1. I had an interim substitute co-teacher while my normal, fatherly head teacher was out for a few months to get throat surgery. (We visited him in the hospital and his wife gave us watermelon. Her shirt had a sequined zebra.) She was a very, very sweet pregnant woman. I gave her lotion and she always told me she would invite me over to her house for dinner but I think that’s going to end up being one of those ‘Korean Promises’ (like, ‘My friend is one of Big Bang’s managers! I will arrange a meeting.’ At least three people have promised me this in my life. Or, ‘I am friends with Dalmatian. We can go to their concert together. I have the backstage pass.’ Never heard from that guy again. Also, who likes Dalmatian?) She randomly told me this one day, and I thought it was adorable. She said, “Do you know that American husbands and wives give each other pet names, like honey and darling? I did not know it was not a real pet name. So for many years my husband and I were calling each other “dog” and “cat.” OMG precious.

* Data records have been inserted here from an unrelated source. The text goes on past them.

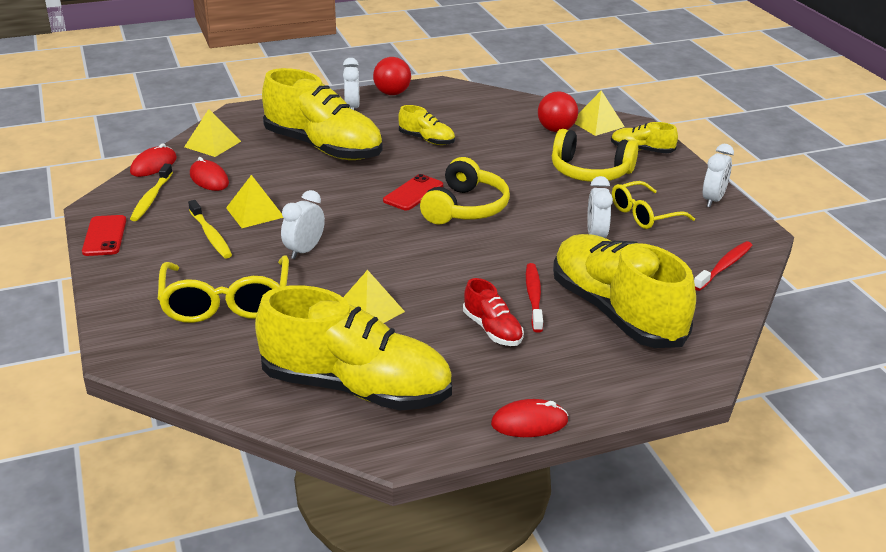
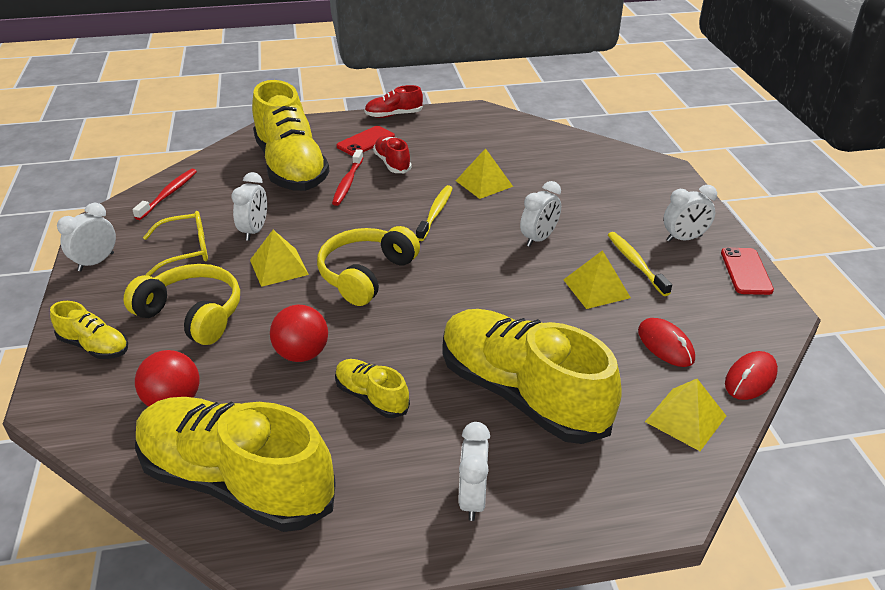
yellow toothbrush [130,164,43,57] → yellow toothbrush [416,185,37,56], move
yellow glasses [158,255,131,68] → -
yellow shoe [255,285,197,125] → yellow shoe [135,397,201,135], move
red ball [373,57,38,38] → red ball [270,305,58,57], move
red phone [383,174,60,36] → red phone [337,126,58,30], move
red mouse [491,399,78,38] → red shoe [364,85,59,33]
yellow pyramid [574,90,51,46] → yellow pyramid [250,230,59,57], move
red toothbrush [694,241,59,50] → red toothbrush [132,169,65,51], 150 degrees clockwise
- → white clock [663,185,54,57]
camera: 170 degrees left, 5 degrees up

2. On the school trip to the mountainside Buddhist temple, my fatherly CT and some of the other office ajussi bros were joking around about whether they had small faces or not. My CT acknowledged that he has a pretty ‘big’ face and said “KFC. Kentucky Fried Chicken? No. I am a member of ‘King Face Club.’” Did he just make that up or is that a real thing Korean people with big faces say? Either way I still laugh at that.
3. A few days ago two of my (totally unbiased) favorite girls (the fan club girls; probably the only students who come to talk to me every day) were chatting with me at my office and told me that my face looked yellow and asked if I needed to ‘poo.’ I said no, but I kind of did. The next day, they did the same thing (and I kind of had to again! That’s the best part.) No, actually, the best part is that they were practically screaming this in the office, and everyone heard. Usually they get so out of control a male teacher gets up and just sweeps them out the sliding door with his arm and yells “SHUT UP! GO AWAY!” It is really quite amusing. So, if a Korean person ever tells you that your face looks yellow, that is not a good thing.
Nothing much has happened recently, although my second graders were screaming like hyenas during the scene in the move Elf in which Buddy gives his father a ‘special’ gift of lingerie. There were so many tears.